Speaker 2:Because grief is individual to everybody. It's as unique to everybody as their fingerprints. There may be a loss in my life that I grieve heavily, that if the same thing happened to you you'd be like, oh, that's too bad and move on. And so in my case, when I was talking about my mother, my mother and I were not close, and when I got away from home we weren't. We never got any closer, you know, and so I didn't have a real connection to her, and so I did grieve the loss of my mother, but I didn't grieve the connection because the connection was not there. So it was an easier grief to process.
Speaker 2:But my sister and I had a Pomeranian that was 15 years old when she died and so she had been with us for 15 years. She had been with us through two of my sister's three cancer battles. You know she was a member of the family and when she died I cried like many people would have cried for a parent dying. I mean, it was just this crushing feeling of pain and grief that I had never felt before and most people will say, well, she was only a dog. But grief is based on the connection and the way you grief and how deeply you grieve is based on how much you loved that person or that thing, whatever you lost, and that's why I say grief is the greatest expression of love.
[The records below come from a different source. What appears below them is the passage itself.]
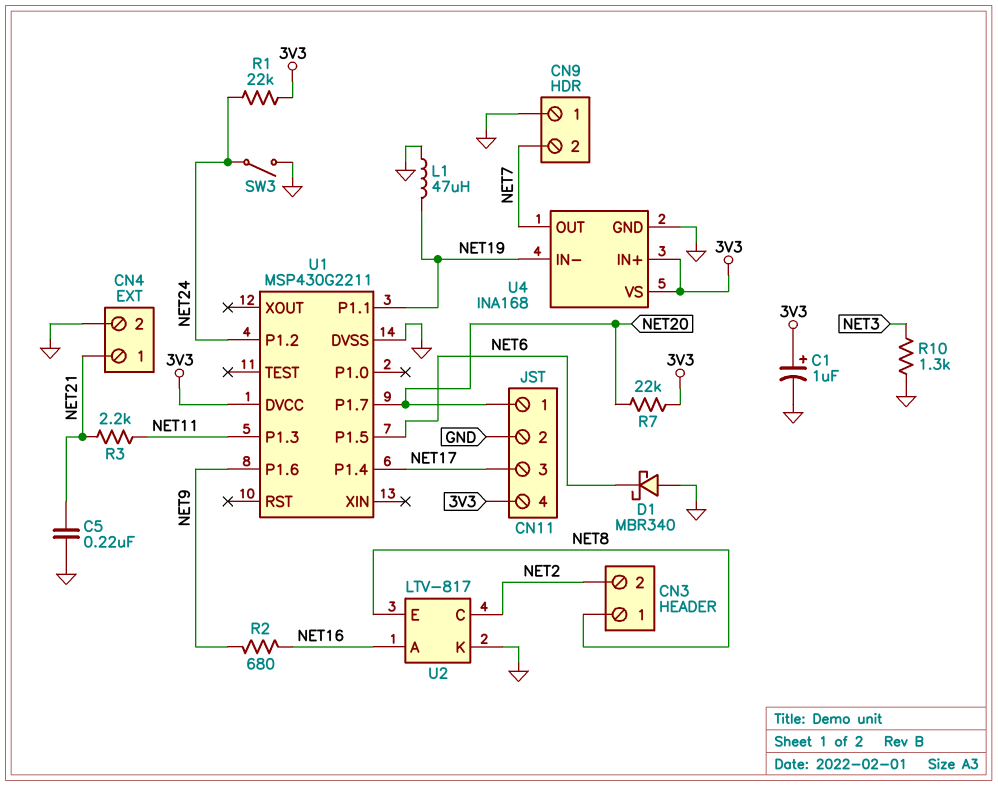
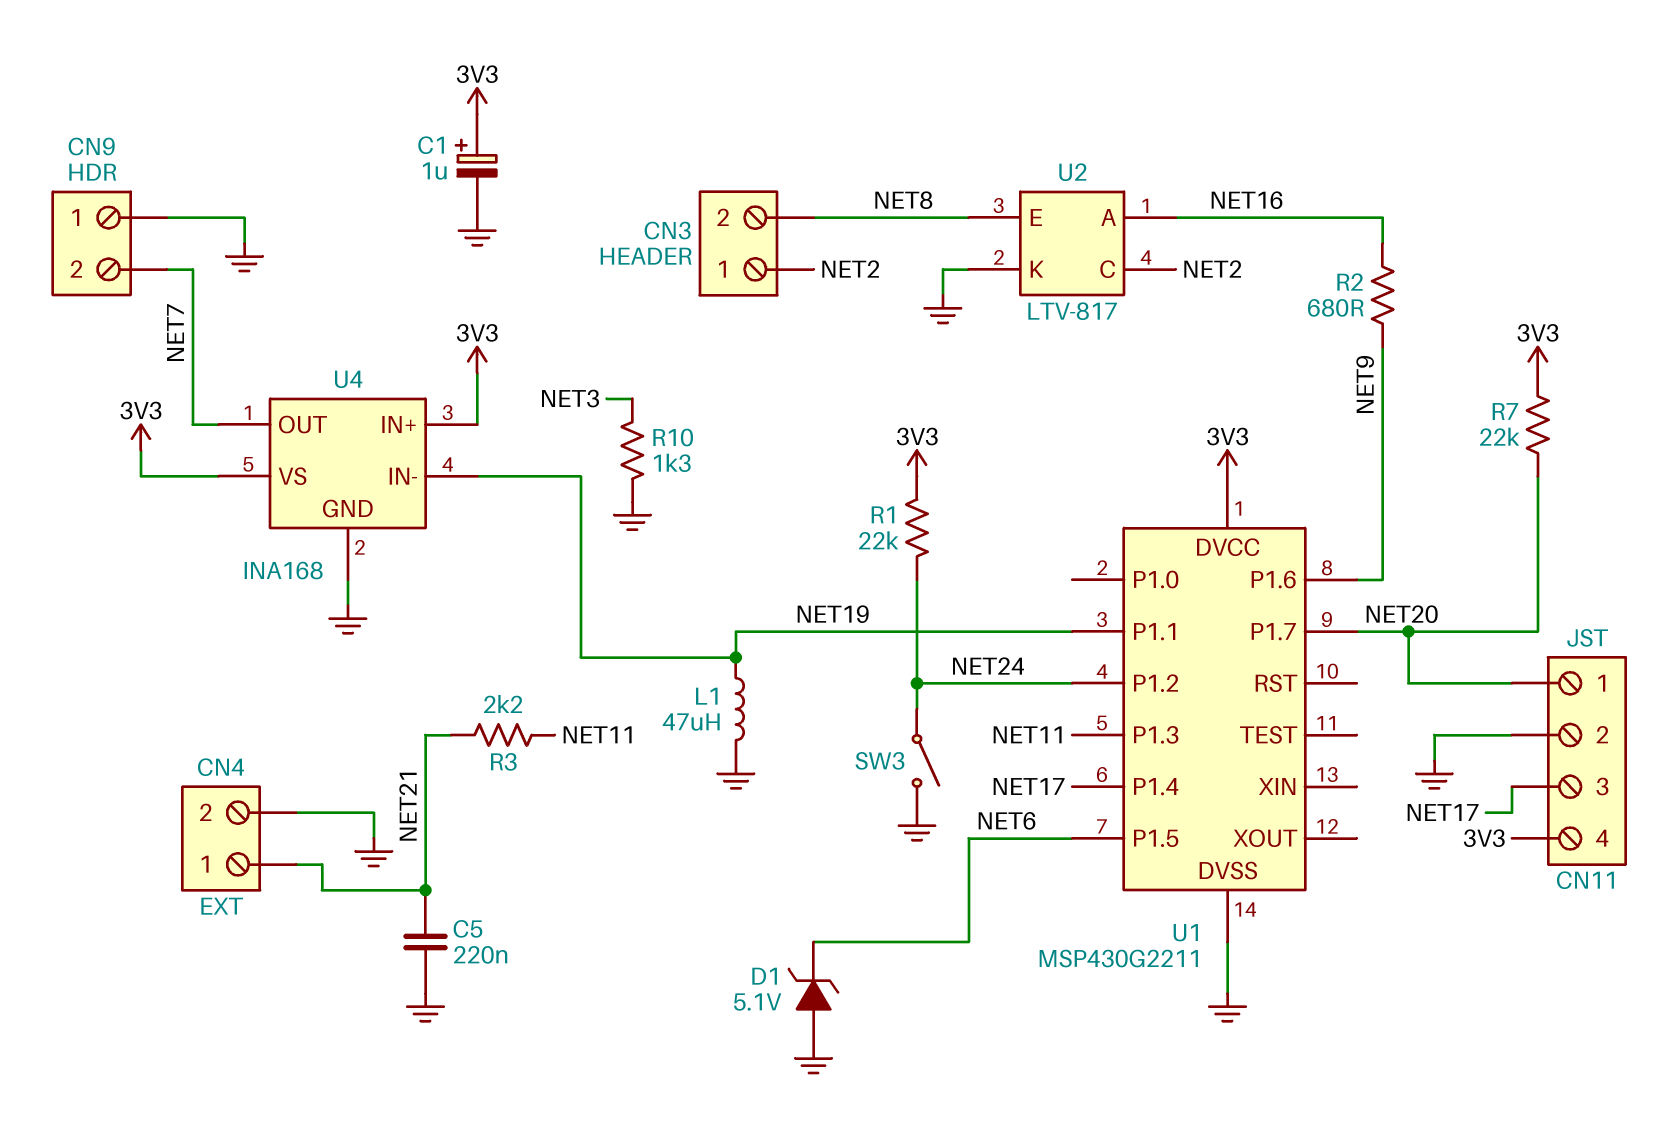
CN3 pin 1: NET8 -> NET2
CN3 pin 2: NET2 -> NET8
D1: schottky MBR340 (A GND, K NET6) -> zener 5.1V (A GND, K NET6)

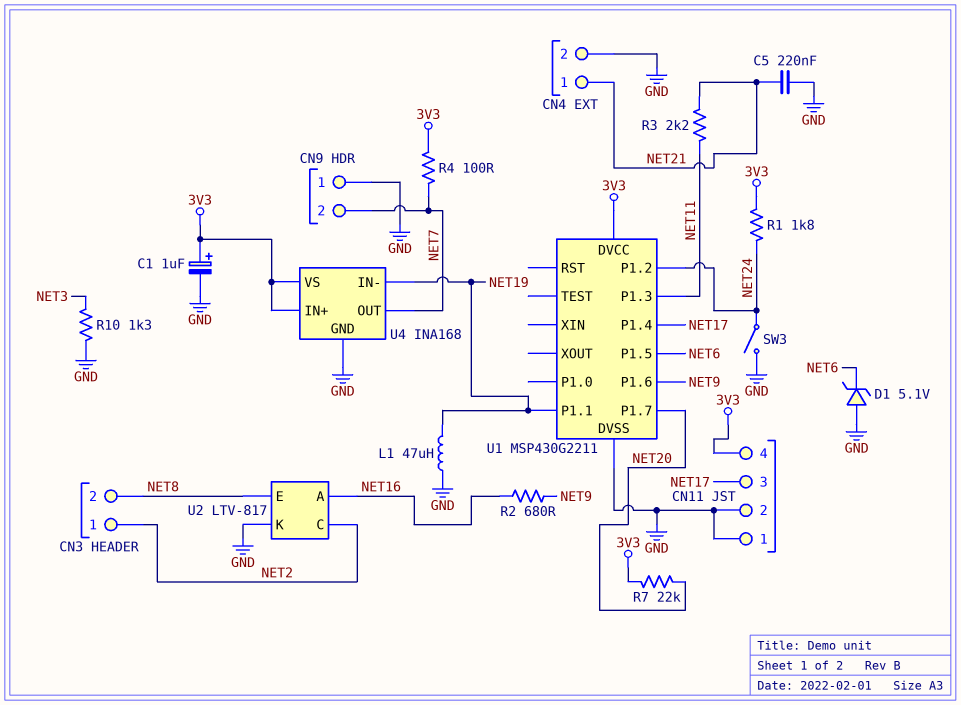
CN11 pin 1: NET20 -> GND
R1: 22k (3V3, NET24) -> 1.8k (3V3, NET24)
R4: none -> 100 (3V3, NET7)

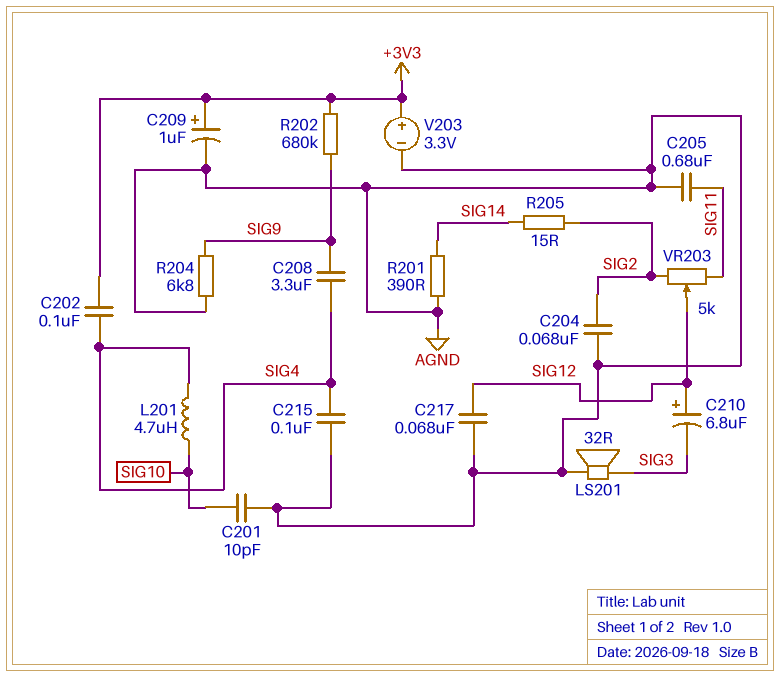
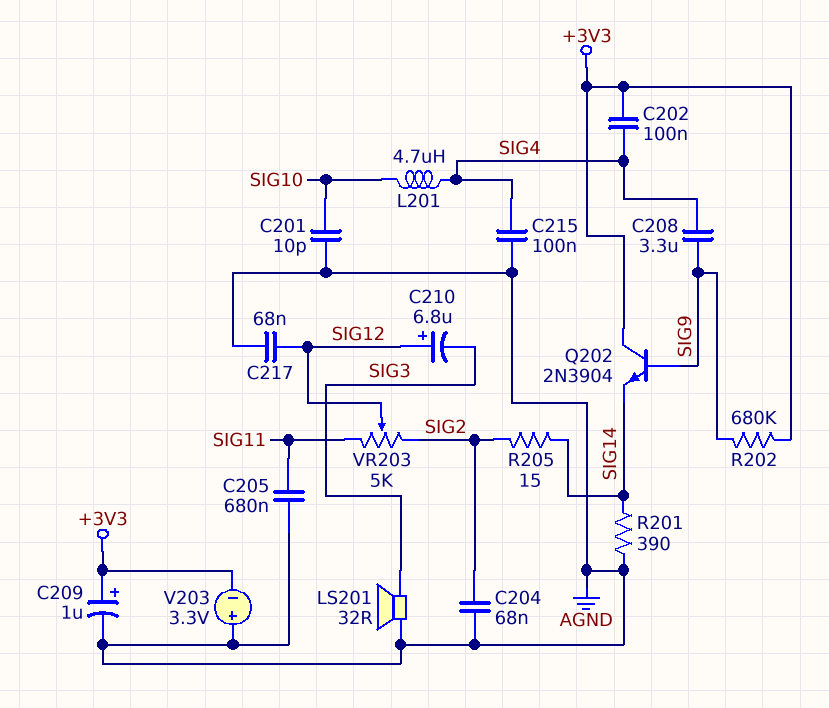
Q202: none -> NPN 2N3904 (B SIG9, C +3V3, E SIG14)
R204: 6.8k (AGND, SIG9) -> none
V203: 3.3V (plus +3V3, minus AGND) -> 3.3V (plus AGND, minus +3V3)

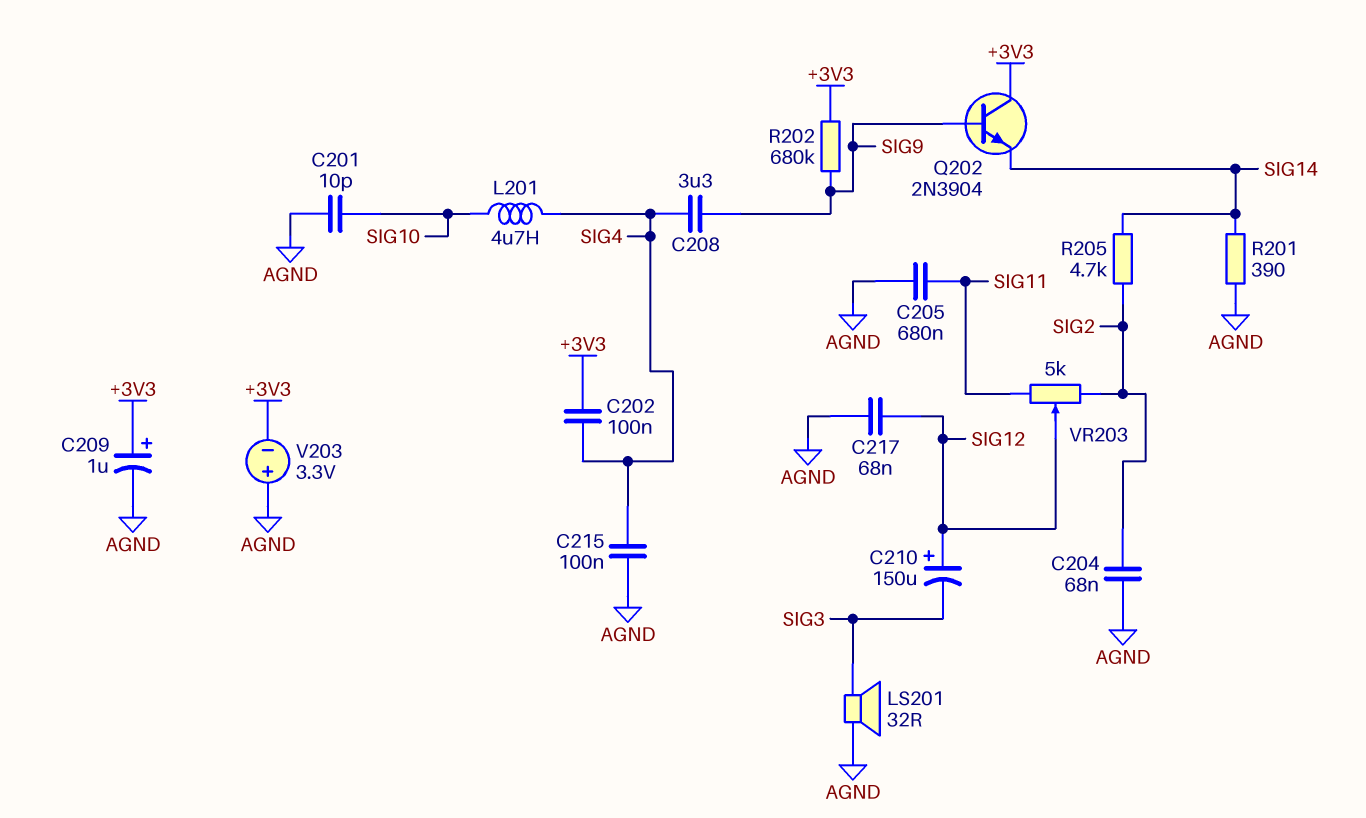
C210: 6.8uF (plus SIG12, minus SIG3) -> 150uF (plus SIG12, minus SIG3)
R205: 15 (SIG2, SIG14) -> 4.7k (SIG2, SIG14)

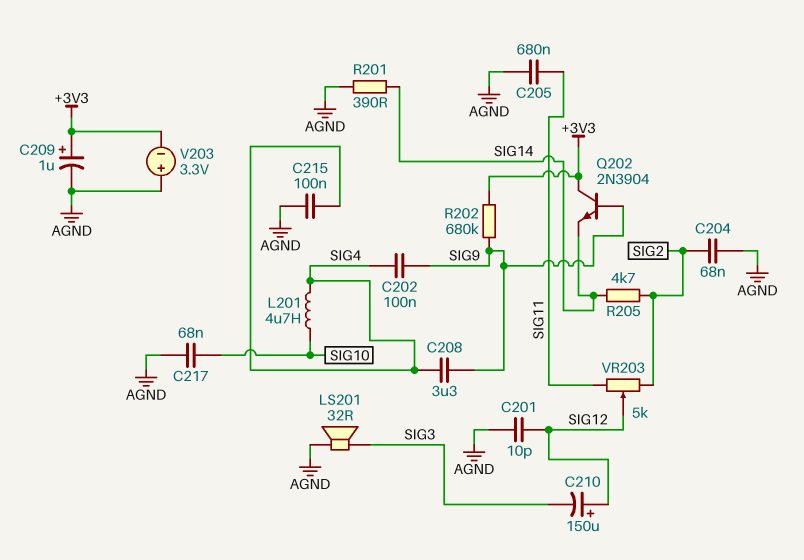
C201: 10pF (AGND, SIG10) -> 10pF (AGND, SIG12)
C202: 100nF (+3V3, SIG4) -> 100nF (SIG4, SIG9)
C217: 68nF (AGND, SIG12) -> 68nF (AGND, SIG10)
You can never show anyone and you'll never know how much I love you until you die, because that's when you're real, real understanding of what you've lost and what you're going to miss comes out.
Speaker 1:So, darlene, I have a question. Come back on that. What if we're, like, super intentional about expressing our love in life as a result of having lost someone that we deeply love? What is your reaction to that?
Speaker 2:If you've been, if you've done everything you could to express that love to them, and then you still have that grief. All the grief is saying is it may be that they were sick or they died unexpectedly is saying I still have a conversation I need to have. I still have things I didn't get to tell them. I still have events in my life that I wish they were going to be here for. I still have unmet needs that whenever I reached out to them they were there. And now when I reach out, I know they'll never be there again. So those are all the things that are leading to the grief, and so part of our grief recovery program is we walk you through that. We have you do exercises, we have you write letters. I remember when I was going through therapy and my mother had already passed and my therapist says, well, you should just write her a letter. You know, and I'm like, okay, I mean, I'm like, what am I going to write a letter about? Just tell her how you feel. Well, I didn't know how I felt because I hadn't grieved. You know it was like, well, she's gone, it's nothing I can do about that now, but you still need to process those things.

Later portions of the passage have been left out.